3- Açu: Parece não haver dúvida de que a erosão na praia do Açu e no Cabo de São Tomé se deve ao Complexo Industrial e Portuário em construção na região. Os Estudos de Impacto Ambiental (EIA) do estaleiro do Açu, um dos empreendimentos do complexo, previu processos erosivos sem precisar o local. Construídos os dois espigões do estaleiro, a praia do Açu e o Cabo de São Tomé começam a sofrer erosão do mar. A Prumo, que comprou grande parte do complexo, contratou o especialista em dinâmica costeira Paulo Cesar C. Rosman, que garantiu não estar a erosão relacionada com o Complexo do Açu. No entanto, os pesquisadores Marcos Antonio Pedlowski, da UEF, e Eduardo Bulhões, da UFF/Campos, asseguram essa relação.

4- Barra do Furado: não há dúvida de que o prolongamento do Canal da Flecha mar adentro por dois píeres construídos nos anos de 1980 pelo Departamento de Obras e Saneamento retém sedimentos arenosos do lado de Quissamã, engrossando a praia e erode a Praia de Boa Vista, do lado de Campos.

A erosão da Praia de Manguinhos não pode ser atribuída a nenhuma intervenção costeira, pois se situa distante de dois pontos de acentuada erosão: Marataízes e o Delta do Paraíba do Sul. Só por conjecturas, podemos explicá-la. Lembremos que a praia era maior em torno de dez mil anos antes do presente e que o avanço (transgressão) progressivo do mar estreitou a faixa de areia.

Quando Manguinhos foi colonizada, a rua paralela à costa foi construída de ambos os lados.

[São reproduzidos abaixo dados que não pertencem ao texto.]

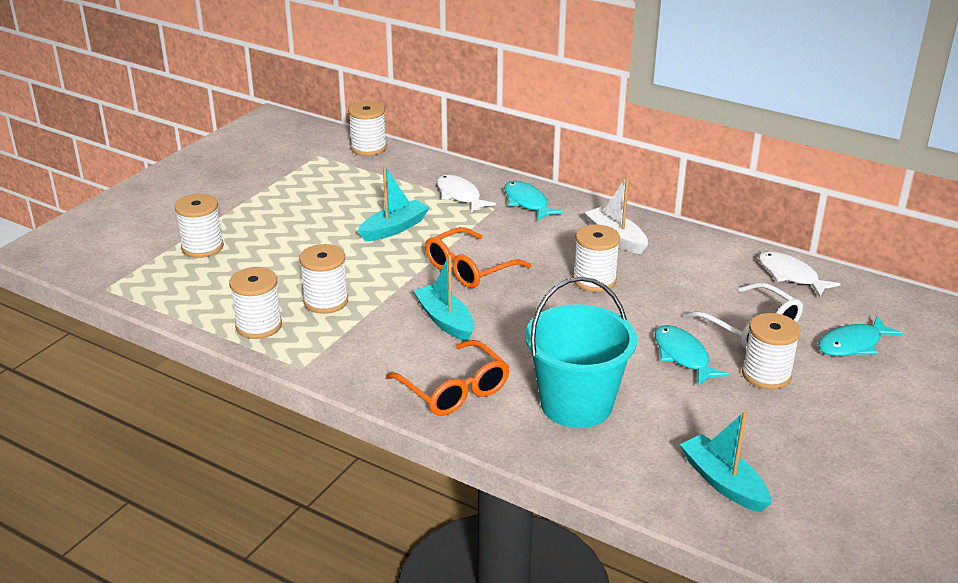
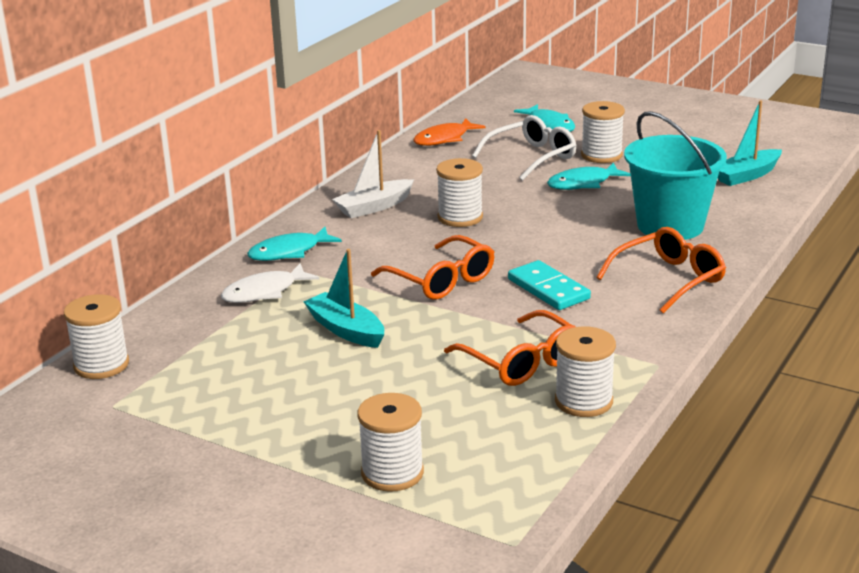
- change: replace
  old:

A legislação vigente determina que se deve deixar livre uma faixa de 300 metros a contar da maré alta. Na época, não existia tal obrigatoriedade, dificilmente respeitada nos dias de hoje, mas já havia a exigência de se construir apenas de um lado da rua. Búzios sofreu esse problema, com casas bloqueando o acesso à praia. Em caso de ressaca, as casas próximas do mar podem ser danificadas. É o que está acontecendo em Manguinhos.

Eventos de erosão podem se agravar com a instalação do anunciado Porto de Canaã, ao norte de Manguinhos, pois intervenções no mar estão projetadas. A maior delas se assemelha a uma colher voltada para o sul, que pode reter areia em direção a Manguinhos, assim como o Terminal Portuário (TEPOR) que se pretende instalar em Macaé, no mesmo trecho de costa que examinamos aqui.
               
Por fim, fica a proposta de criação de Área de Proteção Ambiental (APA) de Manguinhos, tipo de Unidade de Conservação que mais se ajusta à praia. Ela protegeria o próprio Córrego de Manguinhos, seu afluente, as manchas de vegetação nativa, o manguezal e o cemitério indígena.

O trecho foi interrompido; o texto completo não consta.